Vocational Rehabilitation In Non-Workers’ Compensation Settings
While Voc Rehab is usually seen in the Worker’s Compensation System, it can also be of great benefit in other cases as well. Our firm often retains VRPs in auto accident claims in order to document the full effects of an accident on an injured victim. For example, if a person is injured in a car accident and spends three weeks out of work, obviously that victim should be entitled to recoup those lost wages. But what about future losses? What if the victim cannot drive long distances without suffering recurrences of back pain, and this limits his ability to earn money in the future? This can be harder to document and calculate. A VRP can help.
We have even used VRPs with spouses’ earnings. For example, we recently represented an individual whose wife had to turn down a promotion because she would not have been able to drive her husband to his therapy appointments. With the help of a qualified VRP, we were able to recover these losses for both our client and his wife.

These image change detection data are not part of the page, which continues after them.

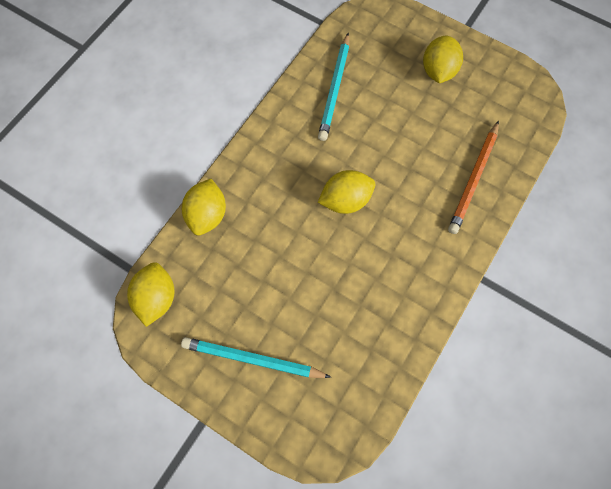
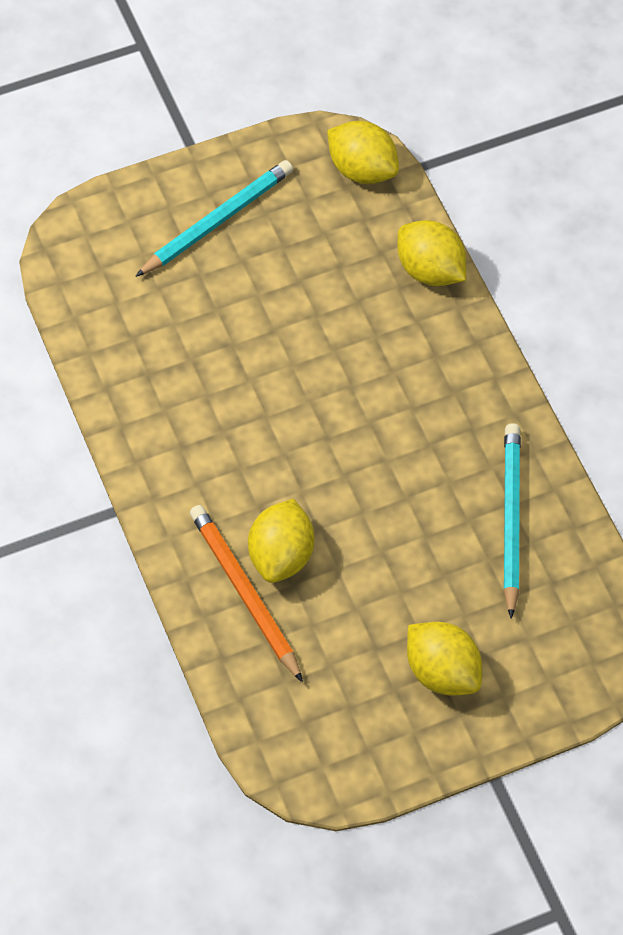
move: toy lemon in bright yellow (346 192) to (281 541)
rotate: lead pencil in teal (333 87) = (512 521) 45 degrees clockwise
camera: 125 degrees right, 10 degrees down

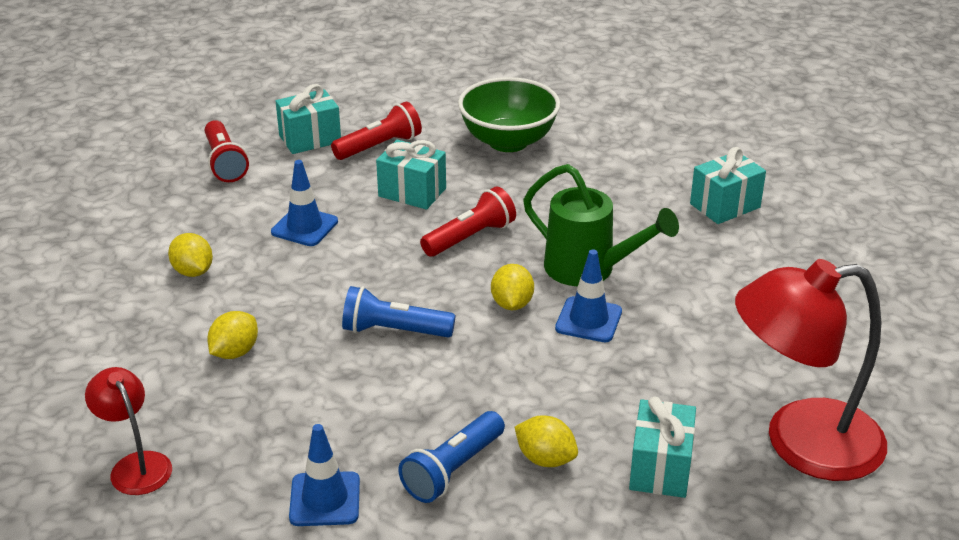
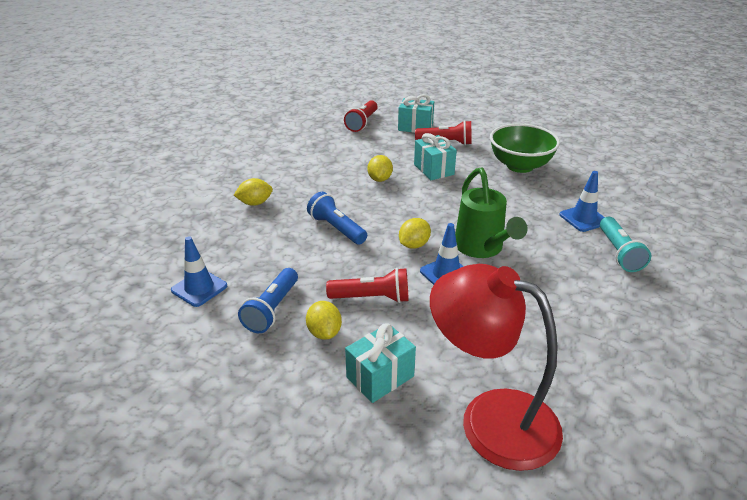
delete: lamp in scarlet (128 431)
move: toy lemon in bright yellow (190 255) to (380 168); traffic cone in royal blue (304 203) to (582 201); flashlight in scarlet (468 221) to (367 285)
replace: wrapped gift in teal (728 185) to flashlight in teal (625 244)
rotate: flashlight in royal blue (451 457) = (268 300) 60 degrees counterclockwise
camera: 40 degrees right, 0 degrees up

Discussing Vocational Rehabilitation With Your Employer
If you recently suffered a job-related injury that led to missed work, a disability, or the inability to return to your previous position, discuss vocational rehabilitation with your employer. These services can help you obtain a fulfilling job position after a serious personal injury, and most likely will not cost anything out-of-pocket under your employer’s workers’ compensation insurance. Your employer lawfully must make information regarding workers’ comp benefits available to employees upon request.